AVAILABLE DATA
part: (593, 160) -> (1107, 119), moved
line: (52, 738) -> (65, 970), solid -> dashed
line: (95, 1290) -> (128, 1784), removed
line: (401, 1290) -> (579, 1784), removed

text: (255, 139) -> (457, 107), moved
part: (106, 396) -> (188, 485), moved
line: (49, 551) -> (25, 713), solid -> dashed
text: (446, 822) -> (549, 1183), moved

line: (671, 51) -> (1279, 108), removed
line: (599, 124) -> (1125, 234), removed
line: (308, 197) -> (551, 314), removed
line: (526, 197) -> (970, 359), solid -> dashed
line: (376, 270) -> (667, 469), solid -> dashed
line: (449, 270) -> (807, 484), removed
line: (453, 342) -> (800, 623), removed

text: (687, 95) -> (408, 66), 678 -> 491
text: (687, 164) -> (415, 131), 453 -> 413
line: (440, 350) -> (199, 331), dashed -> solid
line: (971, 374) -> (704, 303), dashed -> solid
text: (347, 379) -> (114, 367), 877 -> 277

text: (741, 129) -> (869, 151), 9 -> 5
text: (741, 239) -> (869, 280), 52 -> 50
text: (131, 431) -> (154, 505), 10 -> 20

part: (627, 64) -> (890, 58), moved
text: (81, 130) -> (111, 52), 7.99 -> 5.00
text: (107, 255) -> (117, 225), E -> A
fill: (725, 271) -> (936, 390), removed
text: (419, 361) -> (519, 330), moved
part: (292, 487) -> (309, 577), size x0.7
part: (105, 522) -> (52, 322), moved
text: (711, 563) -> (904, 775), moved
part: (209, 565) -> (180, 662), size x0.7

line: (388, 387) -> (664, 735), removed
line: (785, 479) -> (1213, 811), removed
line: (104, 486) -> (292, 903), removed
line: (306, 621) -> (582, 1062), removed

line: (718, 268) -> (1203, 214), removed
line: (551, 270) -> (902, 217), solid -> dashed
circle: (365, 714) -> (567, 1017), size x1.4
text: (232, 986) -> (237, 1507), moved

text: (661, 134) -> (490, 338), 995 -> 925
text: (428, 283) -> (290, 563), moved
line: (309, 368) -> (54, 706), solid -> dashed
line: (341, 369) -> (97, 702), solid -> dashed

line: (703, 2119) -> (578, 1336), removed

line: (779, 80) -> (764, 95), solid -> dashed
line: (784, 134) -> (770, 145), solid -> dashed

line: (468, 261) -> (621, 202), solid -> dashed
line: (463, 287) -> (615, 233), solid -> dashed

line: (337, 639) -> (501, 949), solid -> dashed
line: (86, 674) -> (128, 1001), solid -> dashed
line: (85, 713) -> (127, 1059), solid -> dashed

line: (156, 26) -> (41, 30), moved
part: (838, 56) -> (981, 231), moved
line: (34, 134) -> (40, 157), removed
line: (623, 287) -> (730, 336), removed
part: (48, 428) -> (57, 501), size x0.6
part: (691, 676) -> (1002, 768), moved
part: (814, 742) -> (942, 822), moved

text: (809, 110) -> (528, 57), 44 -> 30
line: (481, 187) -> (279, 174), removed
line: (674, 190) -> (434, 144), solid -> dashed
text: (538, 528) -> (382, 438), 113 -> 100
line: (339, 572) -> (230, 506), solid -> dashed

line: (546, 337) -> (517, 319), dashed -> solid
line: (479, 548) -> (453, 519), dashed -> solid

ABOUT THIS EXERCISE
Each line that holds the string "size" is to be copied from the entries above.

SOLUTION TO THE PROBLEM
part: (292, 487) -> (309, 577), size x0.7
part: (209, 565) -> (180, 662), size x0.7
circle: (365, 714) -> (567, 1017), size x1.4
part: (48, 428) -> (57, 501), size x0.6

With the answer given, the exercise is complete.